Anyone who has chickens and dogs at the same time knows the anxiety that goes with introducing the two. Our dog, Link, killed 15 of our birds the first time he was ever trusted alone around them. Now he is left alone with them regularly and hasn’t touched one since. How did we manage this? By hacking Link! So no more chicken killing from him. Now we have a new rescue husky, Laska, and unfortunately she killed a chicken her first time around them. We used the same trick on her, and two days later she ignores the chickens when they walk up to her.
How did we manage this?
We used an old farmers trick for dealing with dogs that are chicken killers. I’m not sure where I first heard about this, but I’ve used is successfully on three dogs now. And each of the dogs I’ve used it on has been a breed with a high prey drive. That leaves me fairly confidant that it will work on most dogs.
There are a few important details about how this dog hack works to get the fastest results. The biggest downside is that the dog in question has to kill a chicken. I would never suggest giving a dog an animal to kill as part of training it. However, if a dog kills a chicken and I want to prevent it from happening again, this is the training method I use. I suppose you could use a bird killed by another animal or that’d died of old age, but I can’t be sure it would be as effective. I’ve also never tried this method with any animal besides a chicken, but I assume it would work for other small farm game.
For best results, be sure to use this method the first time the dog kills a chicken.
When the dog is caught having killed a chicken, immediately scold the dog. This can be done in whatever training manner you apply to other training. Then take the dog and separate it from other dogs, placing it on a lead or in a kennel. Now comes important part number one: Make it so the dog can’t escape the dead chicken. I’ve done this on a lead by attaching the chicken to the dogs collar, or by placing the carcass inside the kennel with the dog. I’ve never had a dog attempt to eat the dead chicken after being scolded for killing it. Afterwards, leave the dog and dead bird in close proximity for at least 24 hours, and up to three days.
I’ve had dogs that have learned after a day, and others I wouldn’t trust to learn in less than 3 days. Use your best judgement with your dog on how long it needs.
Important part number 2: The only attention the dog should be given during this time is receiving food and water (and potty breaks if they are kenneled). Any whining, crying or puppy dog eyes should be thoroughly ignored. The less you can interact with the dog during this time, the better. Once the time is up, remove and dispose of the dead bird. Give the dog lots of praise for not eating the bird, and a bath. Then he should be ready for supervised interaction with chickens. A corrective training collar can help with piece of mind during the reintroduction process, though I haven’t found it necessary. After a week of supervision, I usually feel confidant about leaving the dog alone with the chickens.

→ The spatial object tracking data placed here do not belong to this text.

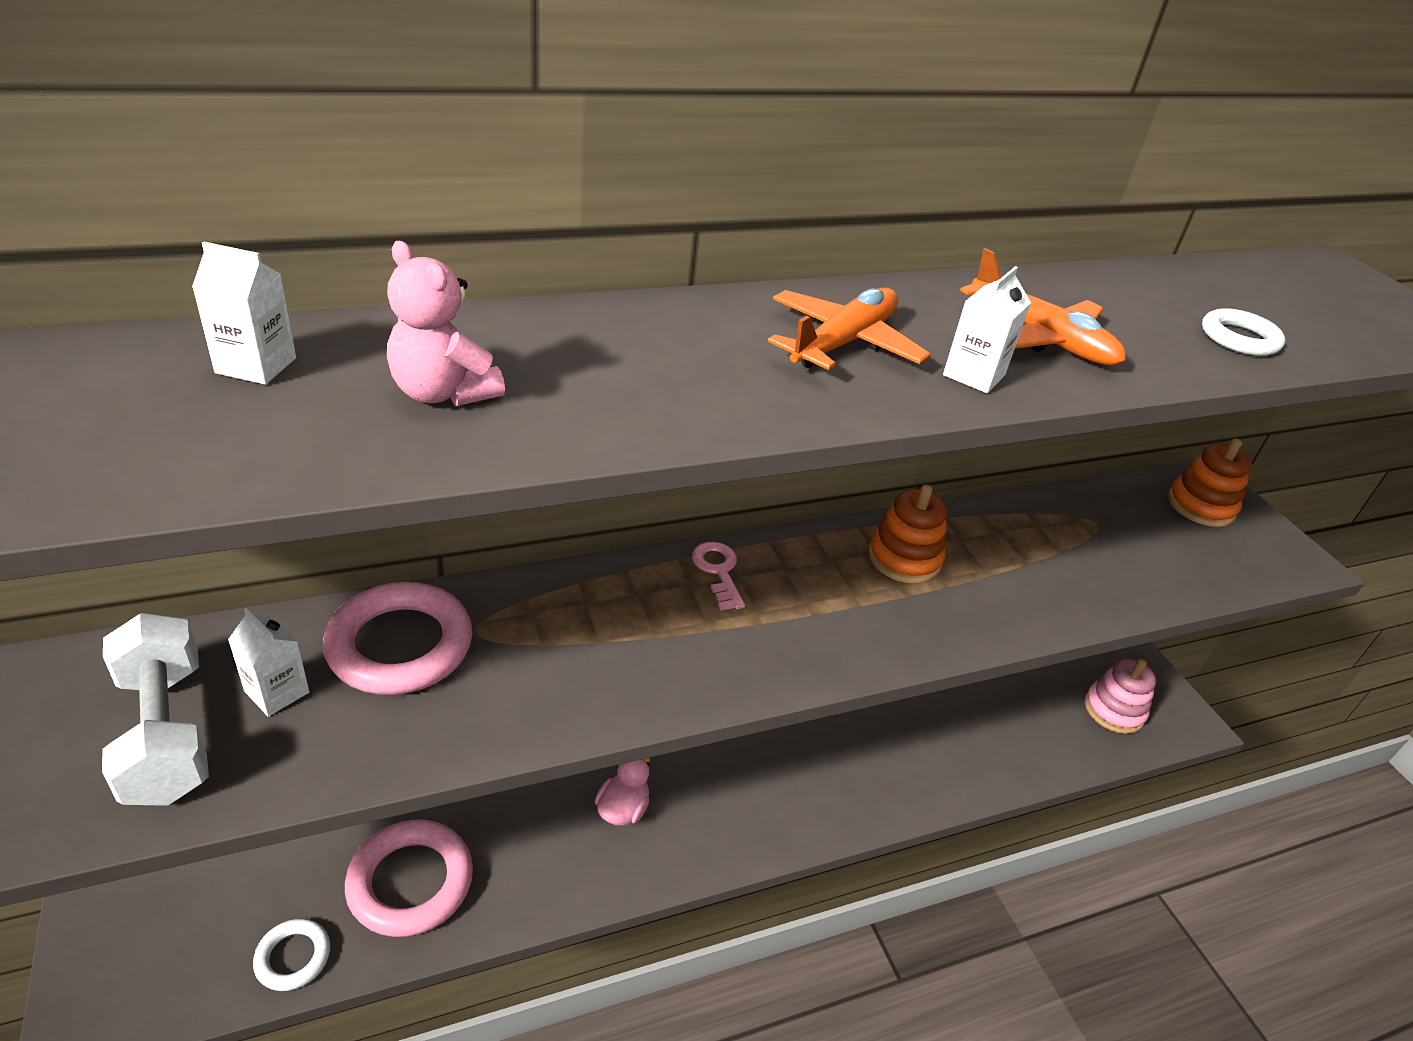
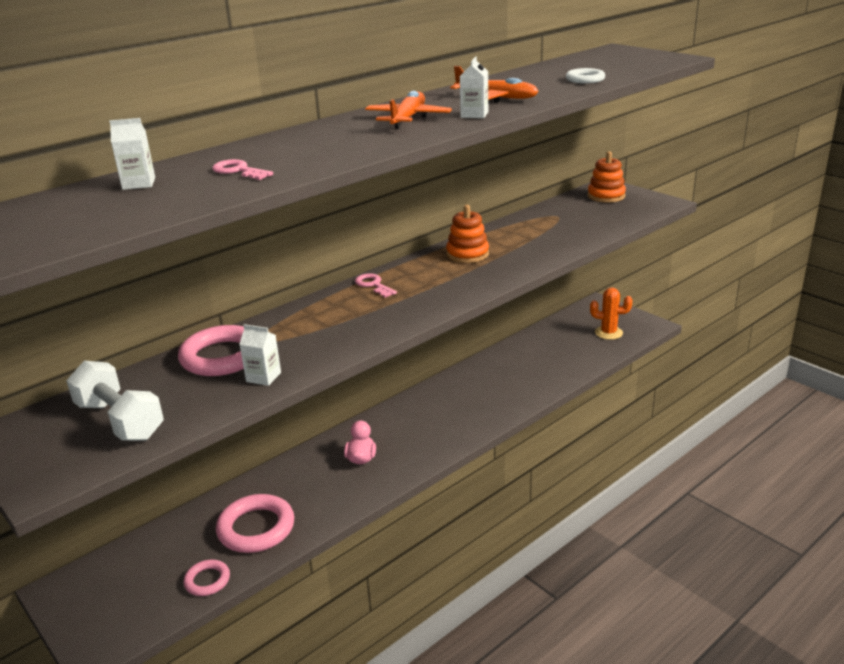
camera: 15 degrees left, 10 degrees down
(277, 692) = (168, 390): white carton -> white carton (263, 377)
(293, 957) = (207, 580): white ring -> pink ring
(443, 393) = (238, 171): pink teddy bear -> pink key
(1114, 710) = (608, 333): pink stacking toy -> orange cactus

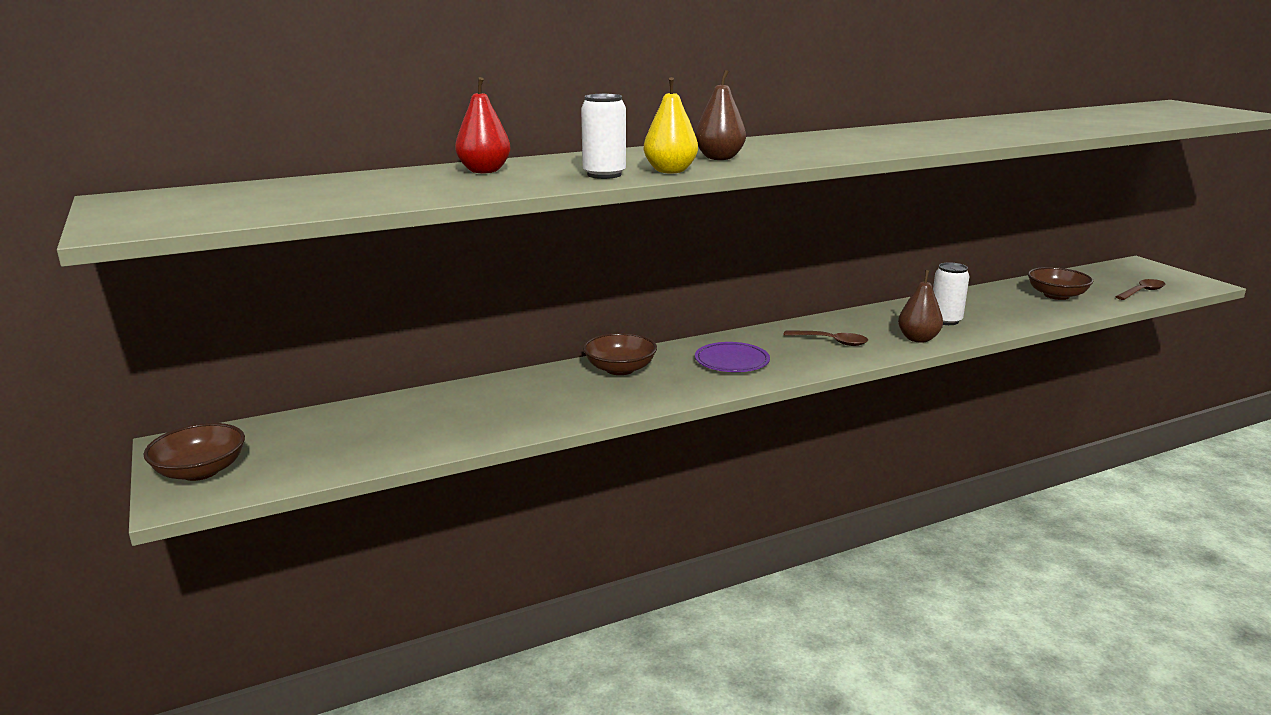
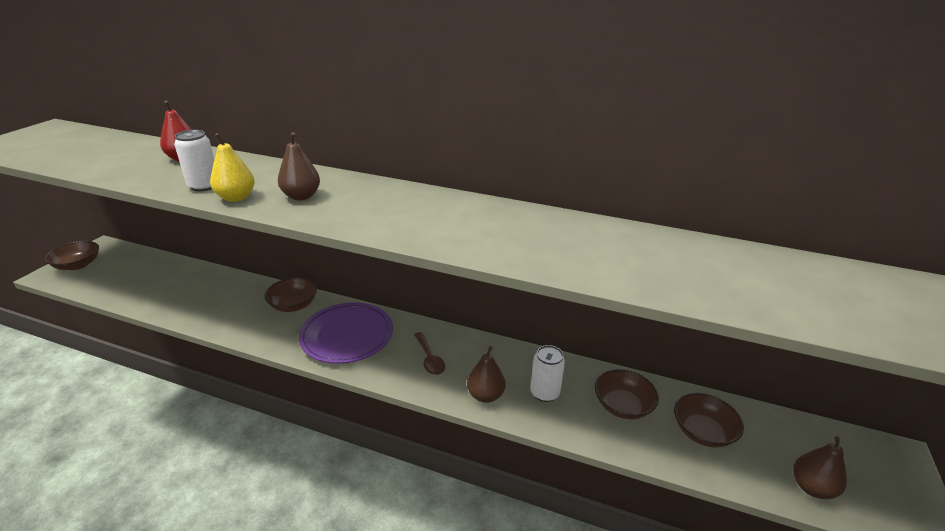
camera: 45 degrees right, 10 degrees up
(732, 361) = (347, 336): purple plate -> purple plate, size x1.65
(997, 305) = (622, 405): none -> brown bowl
(1142, 292) = (811, 487): brown spoon -> brown pear

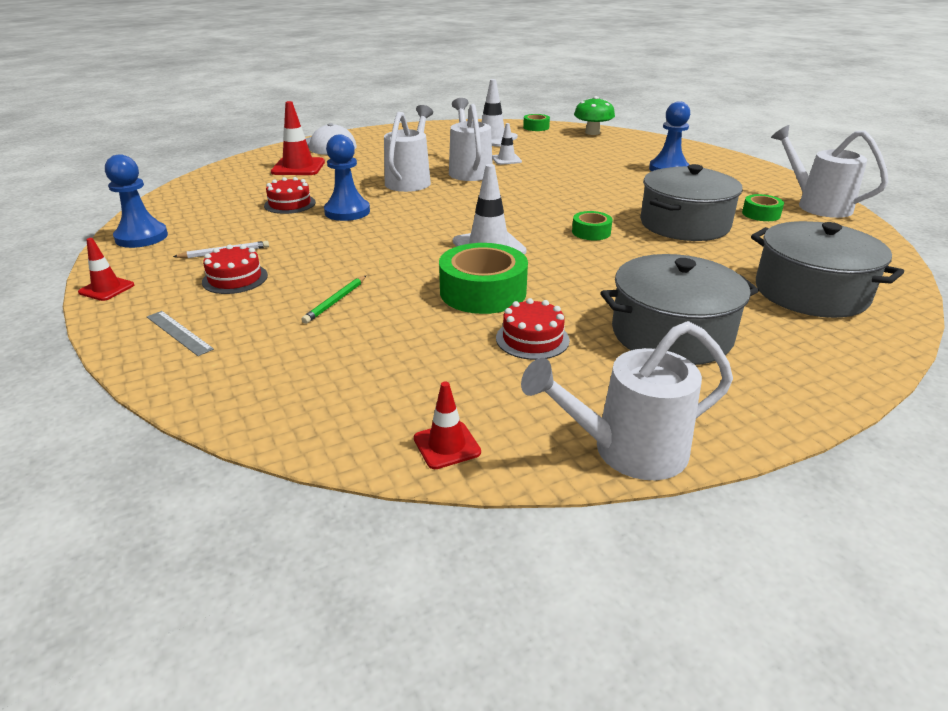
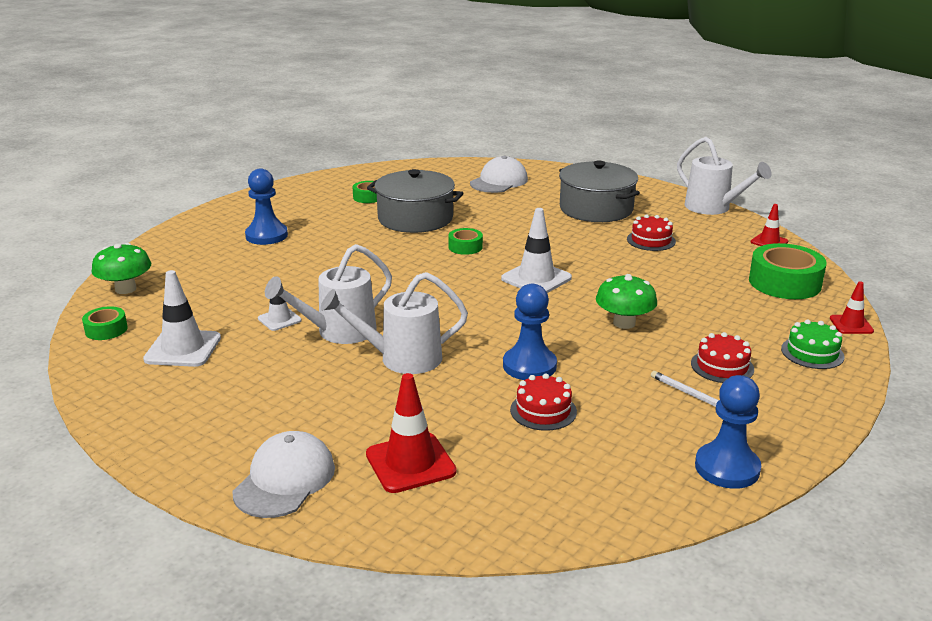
camera: 115 degrees left, 5 degrees down
(106, 289) = (821, 422): red traffic cone -> red traffic cone (851, 325)
(179, 332) = (812, 353): grey ruler -> green cake
(335, 301) = (694, 311): green pencil -> none
(359, 261) = (624, 323): none -> green mushroom
(483, 292) = (613, 265): green tape -> green tape (784, 283)
(810, 292) = (499, 181): grey pot -> white cap
(816, 205) = (331, 182): white watering can -> none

I’m not entirely sure why this works. My best theory is that dogs associate killing chickens with being ostracized from their “pack”. I’ve never had more than an ear perk in the direction of noisy chickens after using this method. One dog would even get up and move if the chickens came near him! This is the only method I’ve ever found that works for retraining chicken killing dogs. I have no doubt that using this hack on my dogs has saved me a lot of heartache and flock losses. I hope you never need to use this technique!